Scene of Miami building collapse
Scene of Miami building collapse Reuters

The owners of condos in the Champlain Towers South 12-story building in Surfside near Miami that collapsed on Thursday have launched a class-action lawsuit against the building’s association, reported NPR.

The owners say that the Champlain Towers South Condominium Association did not "secure and safeguard the lives and property" of plaintiff Manuel Drezner and other owners, alleges the complaint filed by the Brad Sohn Law Firm.

The lawsuit "seeks to compensate the victims of this unfathomable loss.”

The claim shows an aerial photo of the devastation caused when half the building collapsed.

The plaintiffs are seeking damaged in excess of $5 million, "due to Defendant's acts and omissions and their failure to properly protect the lives and property of Plaintiff and Class members,” with the final amount to be determined by trial.

The claim quotes public statements by the condo association’s Kenneth Direktor, according to NPR, that state the building’s structure needed fixing, and that "repair needs had been identified.”

The class action suit further alleges that the disaster could have been prevented "through the exercise of ordinary care, safety measures, and oversight” while claiming that the association failed their duties to disclose information about safety issues and the building’s structural integrity.

The lawsuit alleges that the association "disregarded the rights of Plaintiff and Class members by intentionally, willfully, recklessly, or negligently doing the following: failing to take adequate and reasonable measures to ensure the safety and protection of its residents and their property, failing to disclose to its residents and visitors that it did not have adequate safety measures in place to safeguard occupants of Champlain Towers South, failing to take available steps to prevent the catastrophic collapse of the building, and failing to monitor the building and activities that led to the collapse of the building, among other things."
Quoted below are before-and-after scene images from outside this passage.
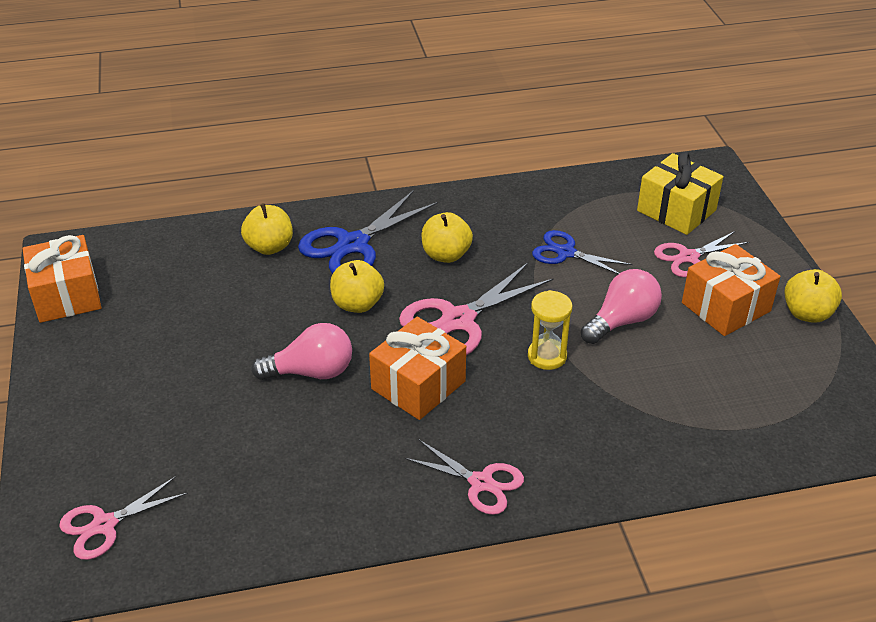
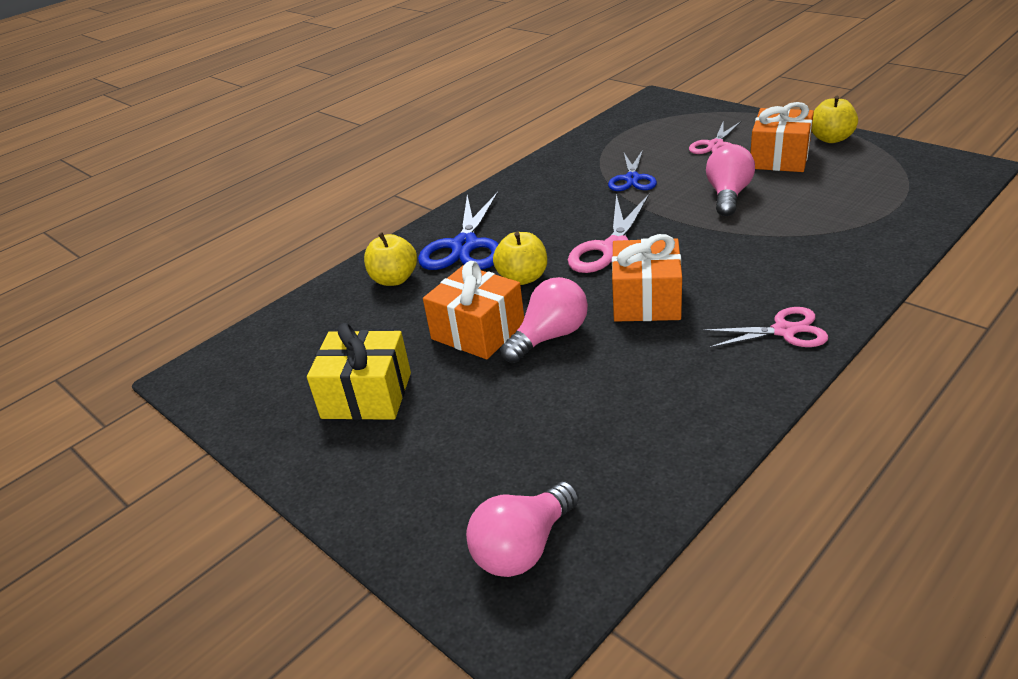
camera: 30 degrees left, 5 degrees down
(67, 295) = (240, 403): orange gift -> orange gift (478, 331)
(104, 525) = (523, 547): pink scissors -> pink light bulb
(446, 255) = (547, 218): yellow apple -> none
(547, 356) = (710, 237): yellow hourglass -> none
(566, 253) = (632, 179): blue scissors -> blue scissors turned 75 degrees counterclockwise
(676, 210) = (669, 127): yellow gift -> yellow gift (367, 395)

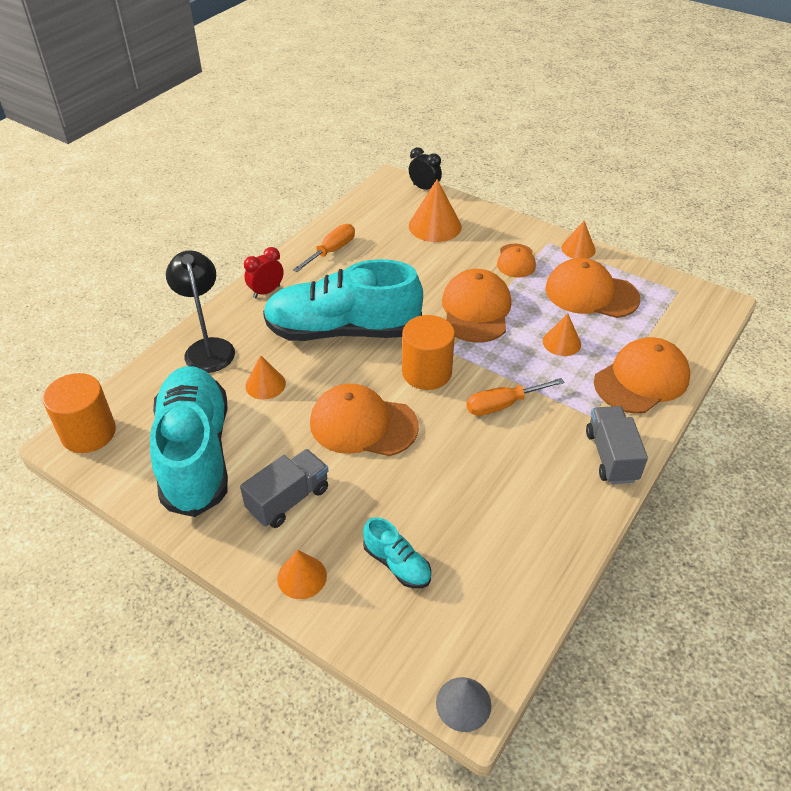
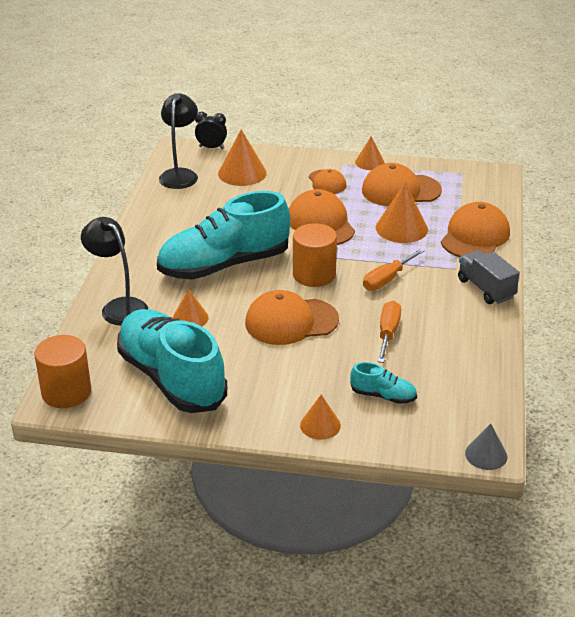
camera: 25 degrees left, 10 degrees down
(266, 292) = (135, 255): red clock -> none
(288, 499) = (271, 384): grey truck -> none
(331, 251) = (168, 212): orange screwdriver -> orange screwdriver (388, 333)
(373, 211) = (180, 174): none -> black lamp
(561, 342) = (401, 228): orange cone -> orange cone, size x1.62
Sohn stated that he believes there will likely be further injury-related lawsuits.

The cause of the building’s collapse remains unknown.
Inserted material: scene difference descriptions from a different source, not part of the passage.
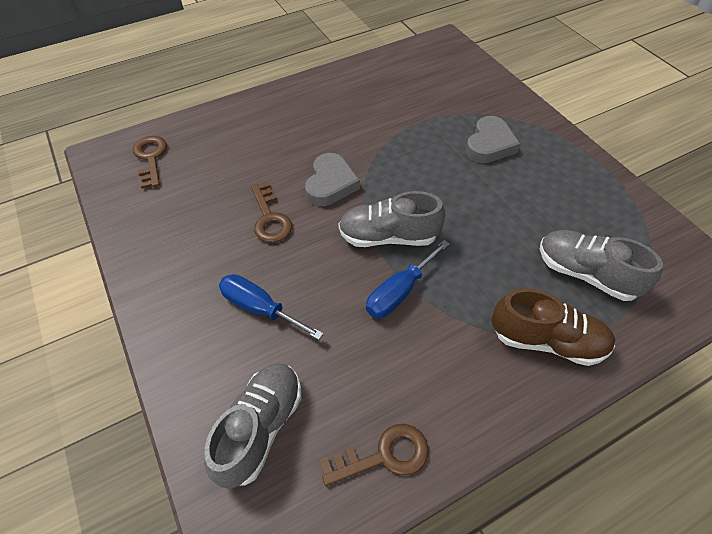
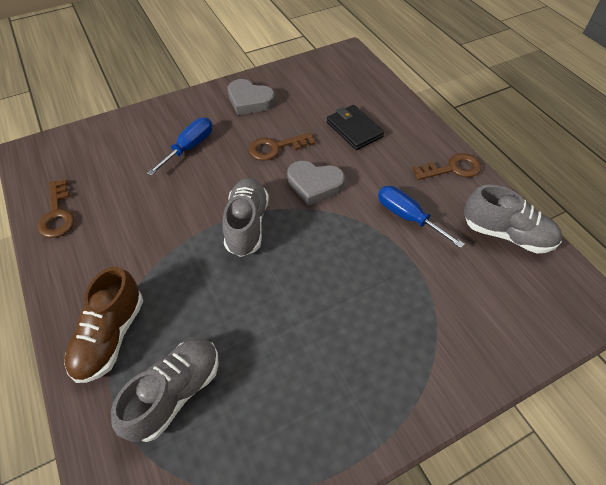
camera: 90 degrees right, 0 degrees up
(151, 158) = (345, 77): brown key -> brown key (452, 168)
(248, 152) = (354, 129): none -> black wallet
(260, 428) = (99, 153): grey shoe -> grey shoe (506, 234)
(399, 292) = (186, 229): blue screwdriver -> blue screwdriver (407, 217)
(489, 144) = (378, 328): grey heart -> grey heart (249, 101)

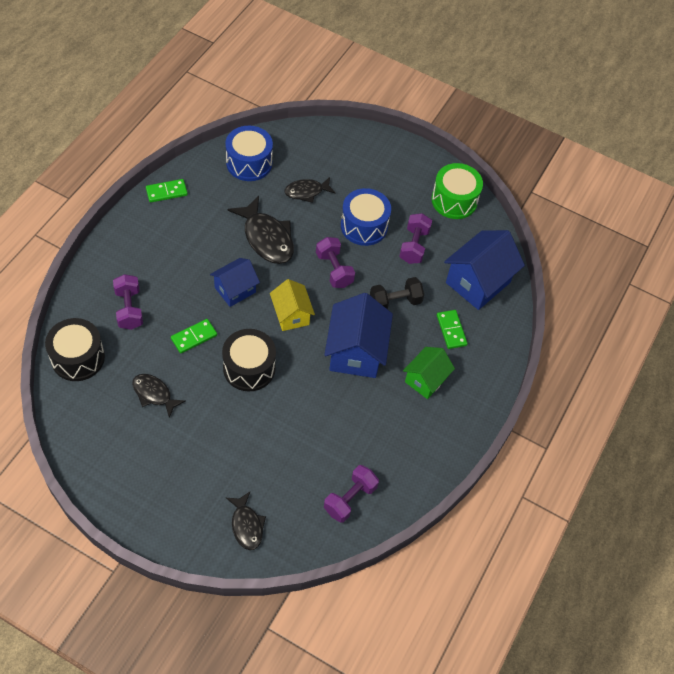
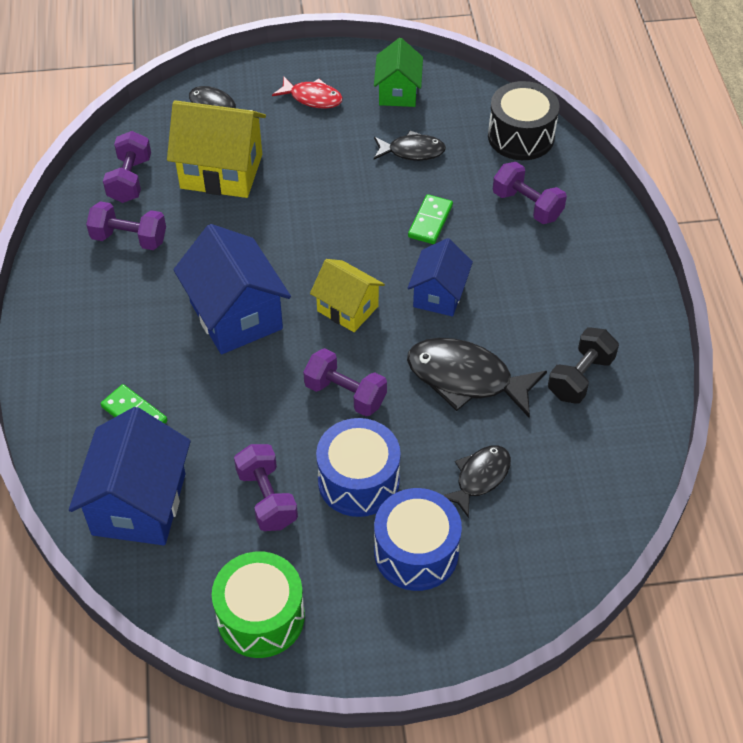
camera: 150 degrees right, 5 degrees down
(166, 192) = (646, 354): green domino -> none
(174, 486) = (312, 98): none -> red fish
(249, 163) = (596, 466): blue drum -> blue drum (416, 552)
(249, 368) = (341, 228): black drum -> none
(286, 464) = (221, 171): none -> yellow house
(381, 449) = (129, 239): none -> purple dumbbell
(395, 302) = (234, 404): black dumbbell -> black dumbbell (580, 377)
(425, 380) = (127, 336): green house -> green house (398, 92)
Officials said it will take months for an investigation to find answers, reported NBC 6 South Florida.

On Friday, reports emerged that a researcher's 2020 paper detailed evidence that the building had shown signs that it had been sinking since the 1990s.

“I looked at it this morning and said, ‘Oh my G-d.’ We did detect that,” Shimon Wdowinsky, a Florida International University professor, told USA Today.
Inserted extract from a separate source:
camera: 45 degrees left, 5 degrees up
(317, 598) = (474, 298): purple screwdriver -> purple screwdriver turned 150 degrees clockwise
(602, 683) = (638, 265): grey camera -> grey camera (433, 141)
As of Friday afternoon, 159 people were still unaccounted for, four people had died, and 120 people had been accounted for.

Surfside is a heavily Jewish town. Many of the residents of the building are Jewish, including those unaccounted for.

(Arutz Sheva’s North American desk is keeping you updated until the start of Shabbat in New York. The time posted automatically on all Arutz Sheva articles, however, is Israeli time.)